Monday 23 May 2016

Book review: Everywhere I Look, Helen Garner (2016)

I seem to remember this book being talked about on TV by Leigh Sales as a book replete with positive stories but I have to admit that, for me, this strange little miscellany resembled nothing more than a collection of bric-a-brac. All very entertaining, I'm quite sure, but it's not something that has a solid core that you can easily address in a critical appraisal like the one you are currently reading.

To be quite honest the pieces that appealed most to me were of an autobiographical nature. I've not seem diary entries being used in this way by a reputable non-fiction author before, so it was something that strikes me as being out-of-the-ordinary. But I loved reading about Garner's children and beloved grandchildren. She is, of course, the age of anyone's nanna, and is well qualified to be telling people what she thinks of little Tom or whomever she is charged with keeping an eye on at any one time. There is a deep humanity at work in these whisper-slight vignettes, small slivers of time and action that capture something of lived experience in a fresh and engaging way.

Elsewhere in the book we find some of the reportage for which Garner is probably now most famous.

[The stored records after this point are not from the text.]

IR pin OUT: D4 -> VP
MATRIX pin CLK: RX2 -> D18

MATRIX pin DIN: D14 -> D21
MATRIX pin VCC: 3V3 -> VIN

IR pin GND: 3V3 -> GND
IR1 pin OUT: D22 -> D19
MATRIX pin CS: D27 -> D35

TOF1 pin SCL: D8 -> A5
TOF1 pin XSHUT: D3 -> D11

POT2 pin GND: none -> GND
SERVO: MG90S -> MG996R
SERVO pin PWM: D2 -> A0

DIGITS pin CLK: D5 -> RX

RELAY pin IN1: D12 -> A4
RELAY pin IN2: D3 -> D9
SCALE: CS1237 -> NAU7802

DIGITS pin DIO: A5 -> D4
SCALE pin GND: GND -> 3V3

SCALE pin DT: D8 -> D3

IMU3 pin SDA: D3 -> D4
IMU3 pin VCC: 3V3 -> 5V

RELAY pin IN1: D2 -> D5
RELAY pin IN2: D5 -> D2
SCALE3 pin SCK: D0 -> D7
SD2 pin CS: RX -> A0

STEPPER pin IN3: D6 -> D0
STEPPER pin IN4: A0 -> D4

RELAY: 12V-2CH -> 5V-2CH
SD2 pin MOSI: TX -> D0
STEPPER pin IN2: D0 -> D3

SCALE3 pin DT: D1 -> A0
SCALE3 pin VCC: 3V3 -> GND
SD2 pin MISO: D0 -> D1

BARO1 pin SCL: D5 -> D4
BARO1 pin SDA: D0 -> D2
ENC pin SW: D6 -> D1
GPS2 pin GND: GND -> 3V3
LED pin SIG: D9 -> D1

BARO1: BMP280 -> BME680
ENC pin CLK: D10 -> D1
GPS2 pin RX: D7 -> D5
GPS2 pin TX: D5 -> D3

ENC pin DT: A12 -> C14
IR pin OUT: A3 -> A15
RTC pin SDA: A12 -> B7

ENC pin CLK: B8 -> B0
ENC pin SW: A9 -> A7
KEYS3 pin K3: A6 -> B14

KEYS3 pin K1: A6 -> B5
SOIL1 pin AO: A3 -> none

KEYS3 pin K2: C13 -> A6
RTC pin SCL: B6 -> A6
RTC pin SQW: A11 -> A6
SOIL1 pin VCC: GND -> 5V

She has spent many, many hours seated in courtrooms taking notes and observing the proceedings in camera. Here you will find some new pieces - though short ones - to add to her well-known catalogue of writing on crime and the darker parts of the human soul.

I was sometimes terribly moved while reading this book. Often I would skip quickly, with a sigh, from the end of one piece to the beginning of the next, eager to discover what new gem Garner had chosen to display for my entertainment and instruction. The difficulties of other people's dogs, the problems with being of a certain age and female, or the wonder of small boys who say outrageous things without even meaning to. Life is a puzzle. But you'd have to say that despite the irregular construction of the whole the parts are very much worth the reading. And finishing up with a tour-de-force on the non-linguistic medium of ballet serves to highlight most forcibly the rare quality of Garner's art.